A cuore fermo sono riusciti ad aprire l’atrio destro per asportare completamente e contemporaneamente la massa tumorale dalle cavità cardiache e dalla vena cava inferiore. Contestualmente è stato asportato totalmente anche il rene interessato dalla neoplasia che si era infiltrata, sotto forma di una colonna solida, fino alla cavità destra del cuore attraverso la vena cava inferiore. Il trombo si sviluppava per tutta la lunghezza della vena cava inferiore, stimata in circa 17-18 cm.

“Abbiamo visitato la donna, effettuato tutti gli accertamenti necessari e abbiamo deciso di accettare fiduciosi un caso che in molti avrebbe rifiutato – ha spiegato Antonio Cisternino, direttore dell’Unità di Urologia dell’Irccs Casa Sollievo della Sofferenza –. Nei giorni precedenti abbiamo analizzato passo passo l’intervento con tutti i colleghi. Contemporaneamente abbiamo incontrato più volte la donna e suoi familiari poiché era necessario condividere con loro i rischi, seppur calcolati, e ottenere il consenso informato di una procedura chirurgica molto complessa.

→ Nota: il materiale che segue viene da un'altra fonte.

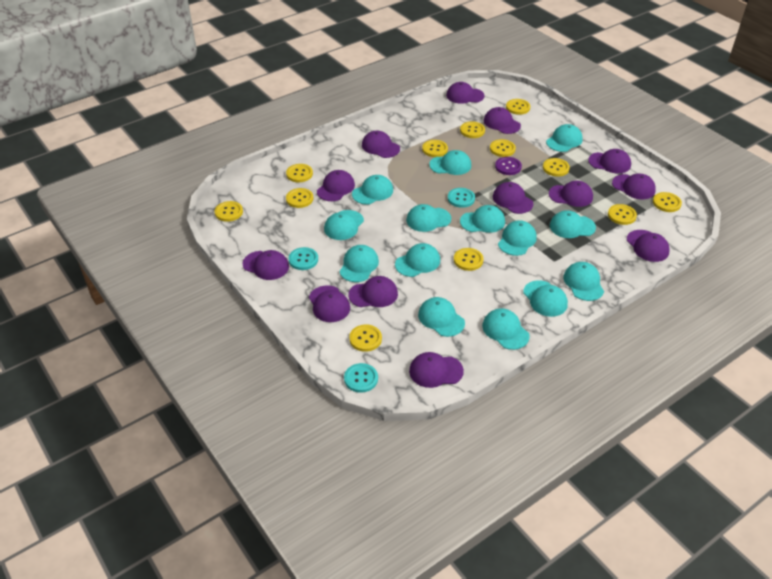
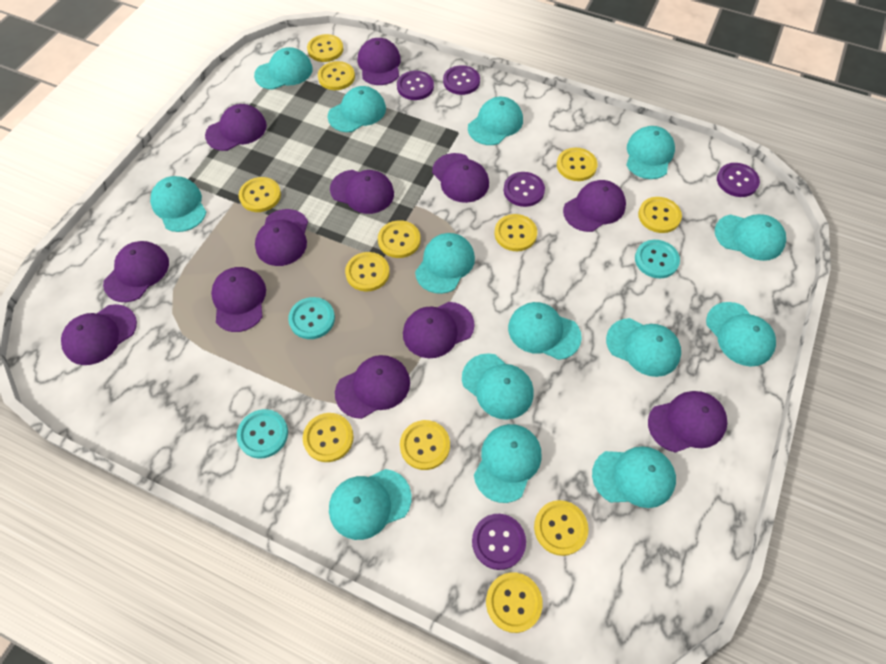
purple button: 1 -> 5
purple cap: 13 -> 12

Interventi di questo tipo si possono realizzare solo in centri ad alta specializzazione dotati di tecnologia avanzata e di chirurghi con una lunga esperienza di sala operatoria, abituati ad un approccio multidisciplinare e che si fidino l’uno dell’altro, in grado di prevedere rischi e possibilità di ogni singola massa”.

I primi sintomi accusati dalla donna, l’estate scorsa, sono stati una pressione un po’ ballerina e soprattutto l’affanno. “Ho commesso un piccolo errore – ha ammesso Anna –, trascurando per più di due anni i controlli periodici ai quali mi sottoponevo, dopo aver già rimosso un tumore 22 anni fa. Poi l’estate scorsa i primi sintomi mi hanno portato a richiedere un approfondimento, durante il quale è subito emersa la presenza di un embolo di dimensioni importanti nel cuore. Da lì è partito il tutto, ed oggi mi trovo qui a raccontare la mia storia. E mi ritengo fortunata”.

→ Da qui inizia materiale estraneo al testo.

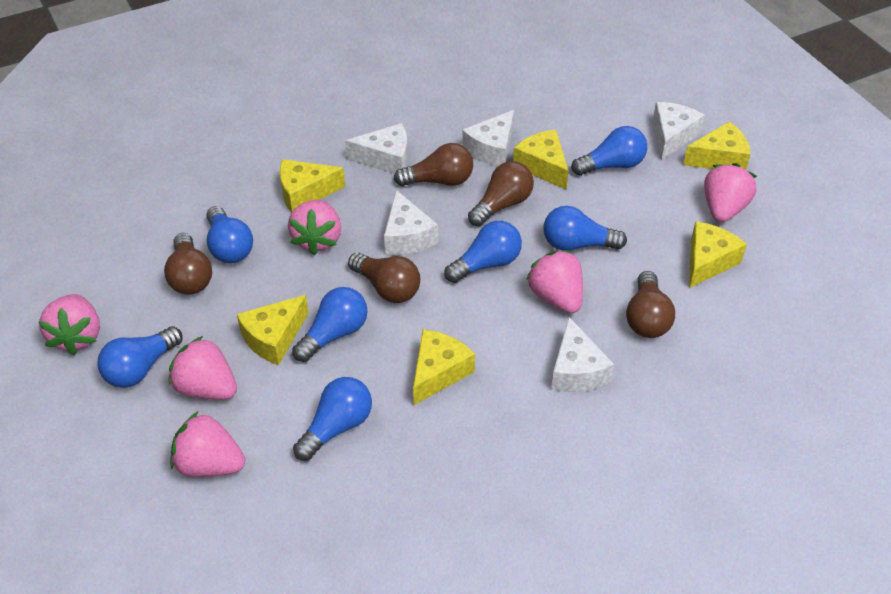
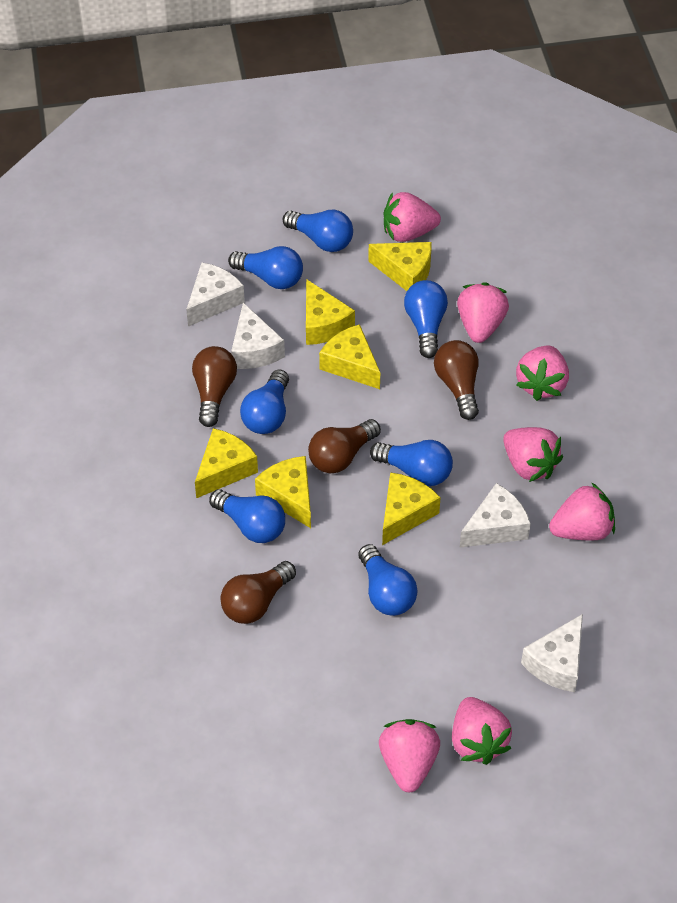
brown light bulb: 5 -> 4
pink strawberry: 6 -> 7
white cheese: 5 -> 4

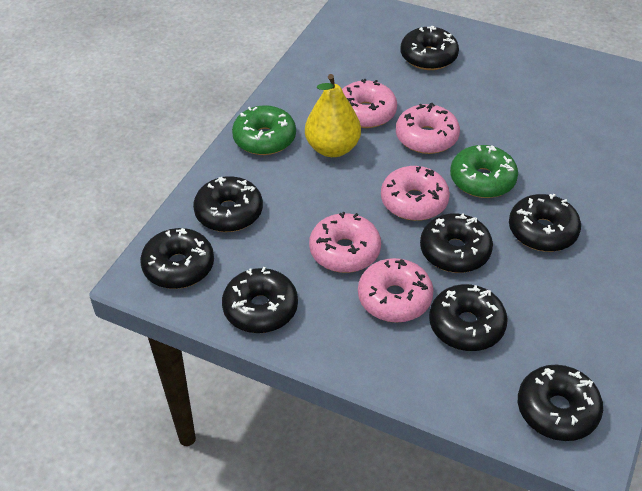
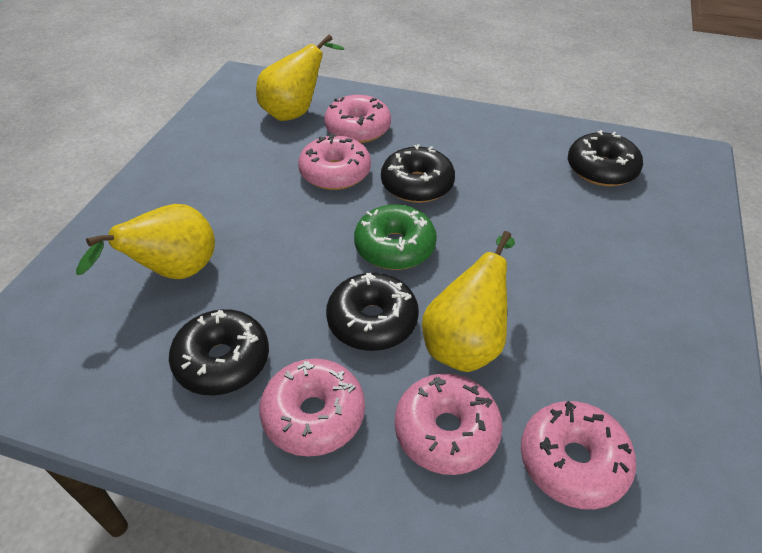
black donut: 8 -> 4
green donut: 2 -> 1
yellow pear: 1 -> 3

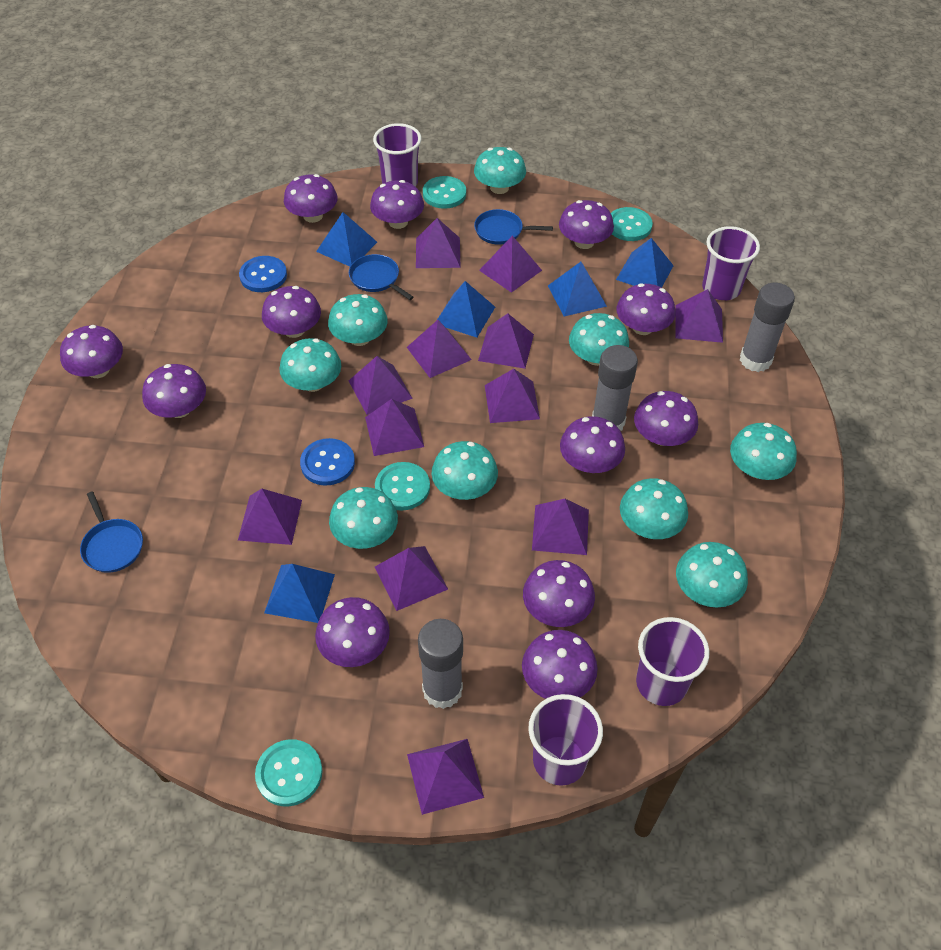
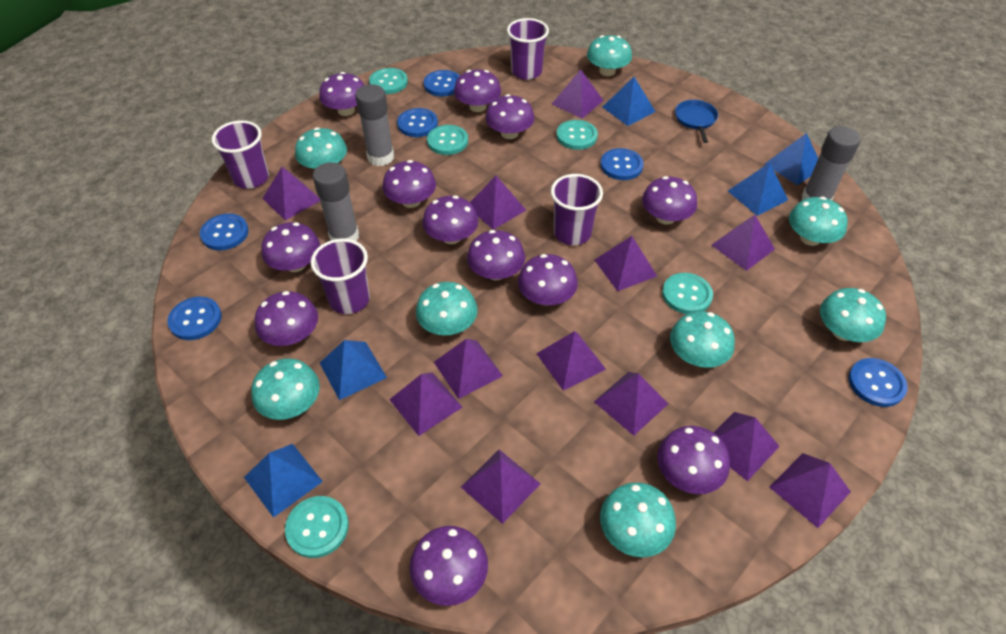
blue button: 2 -> 6
blue pan: 3 -> 1
turquoise button: 4 -> 5
turquoise mushroom: 9 -> 8

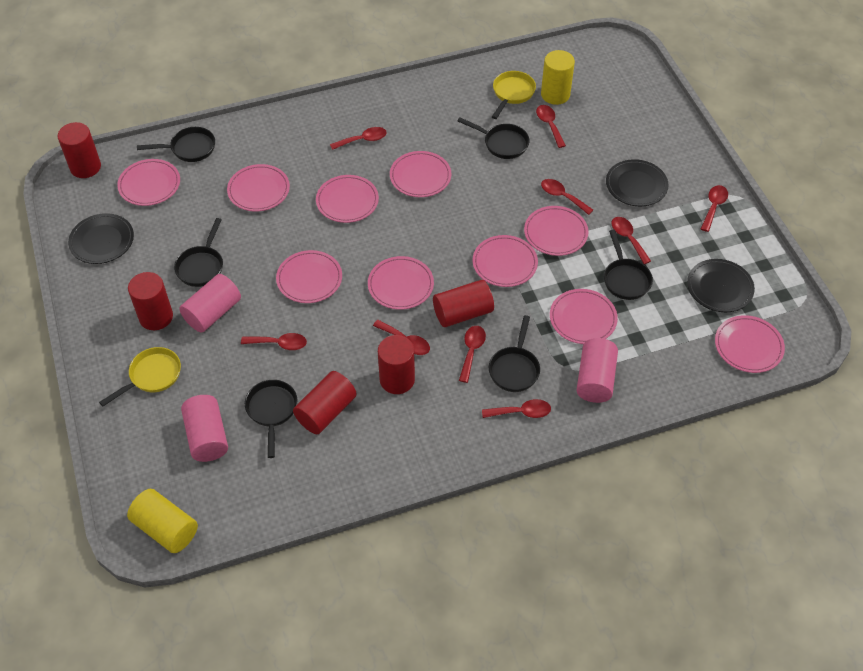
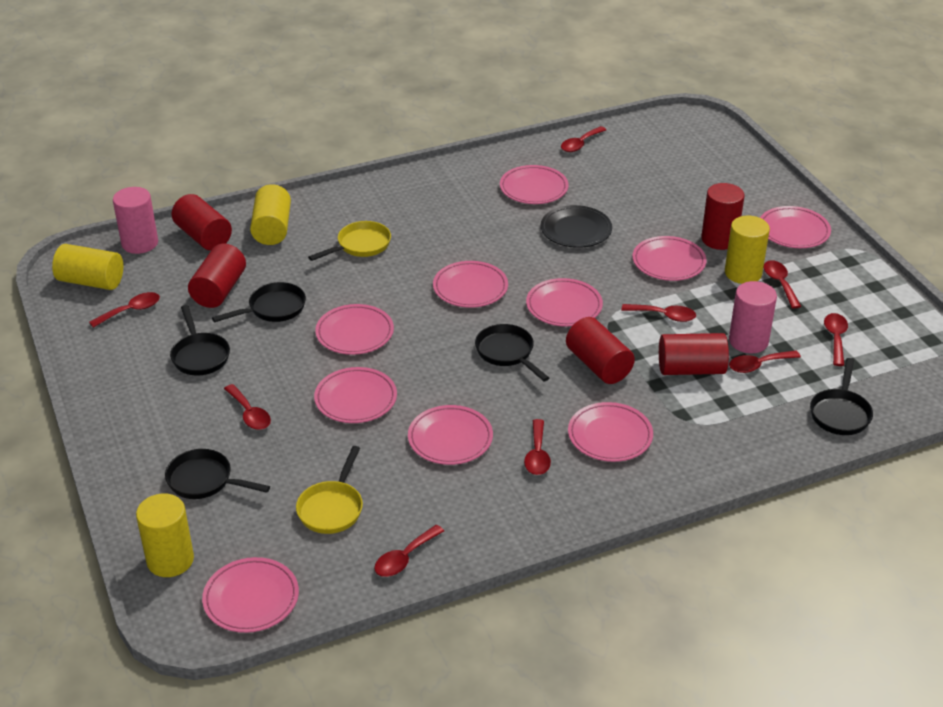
black pan: 6 -> 5
black plate: 3 -> 1
pink cylinder: 3 -> 2
yellow cylinder: 2 -> 4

Sempre Anna: “No, non ho avuto paura. In queste circostanze devi affidarti e collaborare. Mi hanno informata e hanno condiviso con me le difficoltà dell’intervento. Erano preoccupati, io l’ho intuito, altrimenti non mi avrebbero operata in cinque. Ma erano fiduciosi, e il loro ottimismo mi ha rassicurato. Mi sto riprendendo piano piano, c’è voluto un po’ di tempo ma devo dire che sto proprio bene, anche se ho un rene in meno. Il peggio è alle spalle. Ringrazio davvero tutti, spero di non dimenticare nessuno, devo tutto a loro: i cardiochirurgi Mauro Cassese e Albino Vallabini, l’urologo Antonio Cisternino, il chirurgo vascolare Vincenzo Palazzo, il chirurgo addominale Matteo Scaramuzzi, il cardioanestesista Francesco Distaso, assieme a tutto il personale di sala operatoria e di reparto. Grazie a tutti”.

Da buona insegnante, alla fine, Anna ha tirato le conclusioni: “Cosa ho imparato da questa esperienza? Che non bisogna trascurarsi, e che non bisogna trascurare i segnali che ci arrivano dal nostro corpo. E ad informarsi e ad affidarsi, anche quello conta molto”.